“How can we make ourselves indispensable in the development process?” a young user experience (UX) researcher asked me during a class break. It’s a question I get quite a lot when I teach. Most of us want to know that we are having a positive impact on the products and designs we work on. The first step in achieving this goal is to identify, and target our evaluations to, things that are likely to matter.
UX research is essential to making sure that our products fit their users, but it is not possible to research all aspects of a product concept or design idea. All too often, we may make knee-jerk decisions about what to look for in the field or evaluate in the lab based on “obvious” things, such as what tasks people are currently doing and how easy it is to do an existing task. These aspects of design are interesting, and may even be the right strategic targets for evaluation, but they may not be getting at the core design issues that determine how well a particular product meets—or fails to meet—user goals once it fields.
Luckily, UX people are sensitized to issues different from what many other team members professionally focus on. Schooled in how people process information, approach new tasks, and recover from errors, and in the challenges of getting meaningful evidence about human behavior, we have a different perspective than many, or even most, developers and designers.
This can be a huge asset to us as we set about becoming indispensable because we almost automatically see issues that warrant evaluation but that may not be on the radar screens of other team members. As a result, we can often identify these areas proactively, help other team members recognize why they are priorities, and demonstrate how to approach them differently, ultimately helping to guide design in new directions. But how do we identify issues that others are not even thinking about and turn them into a research agenda that others will buy into? We can often get to the heart of the matter by helping to articulate the core challenges of a design brief and by identifying the team’s assumptions—both those that are explicit, and potentially more important, the implicit ones.
Helping teams concentrate on the “right” issues focuses their curiosity, motivation, and creativity. Product teams can spin their wheels over endless questions that are at the wrong level of abstraction and importance to the users’ experience. Raising the right questions to help teams focus their efforts on what will really matter can be one of our main contributions, and a way of adding value quickly. We can do this by identifying inherent challenges, which is relatively straightforward, and making assumptions explicit, which often is not.
Identify inherent challenges. There are always trade-offs and hurdles in any problem space. If you focus on these, you can begin by showing the team that the things they are debating are actually common design issues, or central issues in the domain.
For instance, a common decision design teams must make is how to make the information architecture shallow enough that it can be navigated without too many clicks while at the same time keeping each branch at a manageable size. Another is how to make features easily discoverable (especially when the user may not even be aware they exist) without having too many things vying for the user’s attention.
We worked on a website for a company that had grown by acquisition, as many have. There were complex partial overlaps among products and services offered by each business unit; the company had to wrestle with the trade-offs of whether to maintain the multiple separate brands, each of which had an identity and coherent product catalog, or to merge them into a single identity for the advantages of cross-selling and overall corporate branding. The downside is that this would render the overall catalog much more complex and heterogeneous. We were able to provide user data to show how confusing their existing website was to customers, which then helped to force the high-level strategic corporate discussion about what to do. This was, after all, an organizational decision, but the technology design process is what helped to raise it to an appropriate level of discourse.

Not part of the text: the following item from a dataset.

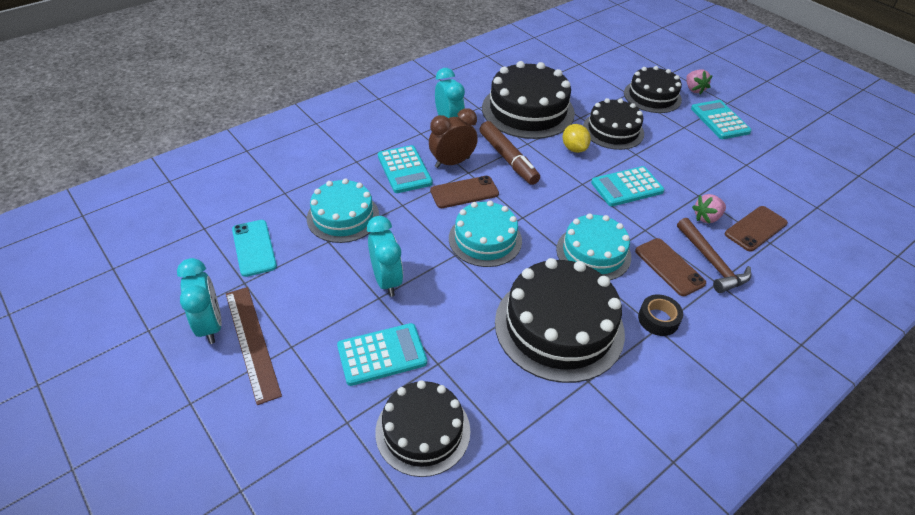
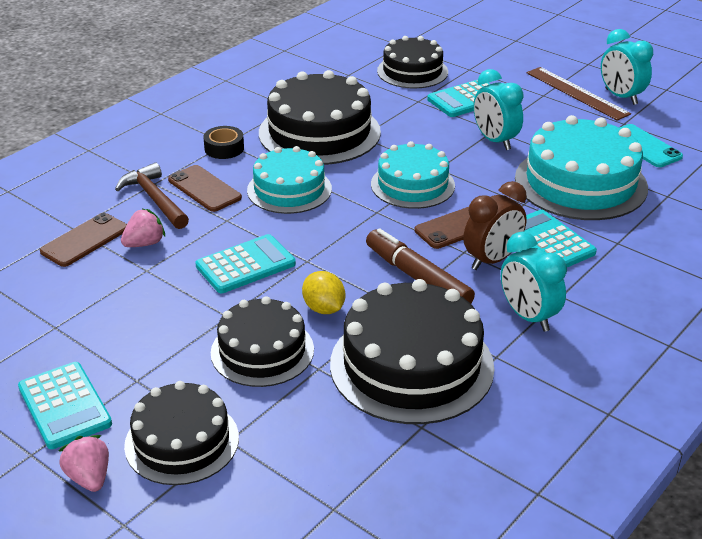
camera: 170 degrees right, 10 degrees down
(343, 217) = (580, 183): turquoise cake -> turquoise cake, size x1.56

Making assumptions explicit. Assumptions are often internalized and implicit. Simply surfacing them explicitly as hypotheses can be useful to the team.
A stakeholder review in which we begin by asking the team to identify their assumptions is a good way to start. This will elicit assumptions that people are aware of, and sometimes leads people to identify ones that have been taken as givens and never thought of as assumptions or hypotheses. These can have a big impact on product design decisions. Some of the key questions are:
- What are the key requirements you are thinking of for the product?
- What are those beliefs based on?
- What is the quality of the evidence? Has it been evaluated?
- What is their impact on the product direction?
- What is the risk if these assumptions are wrong?
- What are plausible alternatives?
- How might the direction of the product change, or the business risks/opportunity equation change, if those ideas were changed?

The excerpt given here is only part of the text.